Putting the "AI" in Pai, as it were, FCC chair Ajit Pai signaled that when it comes to artificial intelligence and machine learning, the FCC was smart enough to exercise regulatory humility, particularly given that the technology could revolutionize communications, but registered concern about AI potentially perpetuating biases in decision-making.
The chairman was delivering opening remarks Friday (Nov. 30) at an inaugural FCC forum on artificial intelligence and machine learning. He was also doing double duty as moderator on a couple of panels with industry experts. The forum also featured some hands-on AI that the chairman clearly excited about.
Pai said that the forum was about "discussion and demonstration," not about the FCC "dipping its toes in the regulatory waters." He said that early government intervention in the space could foreclose innovation and that the FCC would not try to micromanage the evolution of the technology.
Pai said that while AI--computers exhibiting behaviors that would be interpreted as intelligence--had great potential and "major ramifications" for the economy, it could "revolutionize" communications. For example, he said, "our current rules for antennas are framed in terms of maximum power. This reflects an era when radios transmitted on a fixed frequency in a fixed direction at a fixed power. But today’s radios are agile in terms of power, frequency, and even modulation. They are software-defined. And we are seeing more and more AI capabilities incorporated into these devices. We want to understand how AI can enable individual radios to make much more efficient use of spectrum—all without human intervention."
The FCC is currently relying on smart devices to allow unlicensed wireless use of the TV spectrum, and for sharing the CBRS spectrum, though the jury is still out on its applications to other bands.

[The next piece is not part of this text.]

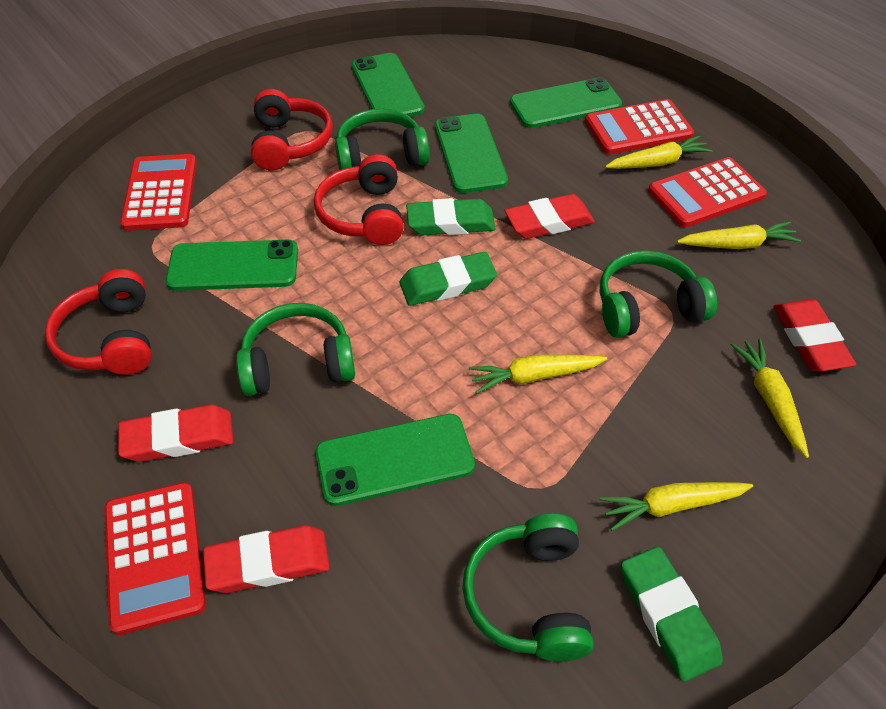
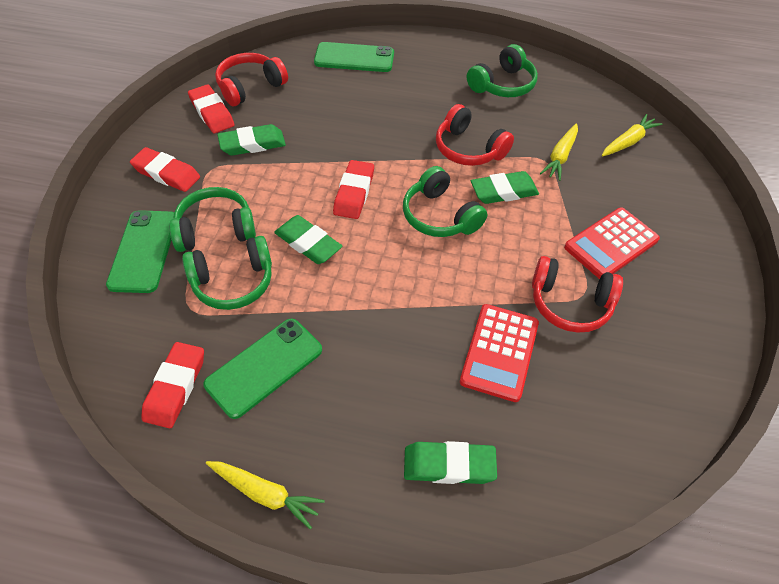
green eraser: 3 -> 4
green phone: 5 -> 3
red calculator: 4 -> 2
yellow carrot: 5 -> 3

He said Friday's forum would probably be the first of many FCC dives into new tech, with blockchain likely on the agenda for a future forum.
But while the FCC under Pai won't rushing in to the space, he said it was important for it to be aware of technologies on the horizon and what their impact could be on the networks they do regulate.
For example, he said AI could help bridge the digital divide by building better, smarter, communications networks.
The other commissioners shared Pai's enthusiasm for the topic.
Republican Brendan Carr seconded the regulatory humility part, and said the FCC's role is to build out 5G networks to "unlock the innovation" of AI and machine learning.
He pointed to the transition from computing power in devices and server farms to decentralized edge networks. He said networks are getting smarter and the FCC needs to make sure infrastructure is built out to accommodate that shift.
Rosenworcel focused on the need for spectrum efficiency and network resiliency.
Something of a tech wonk, Rosenworcel's eyes lit up when she talked about the power of the combination of AI and next gen wireless networks to "remake our world."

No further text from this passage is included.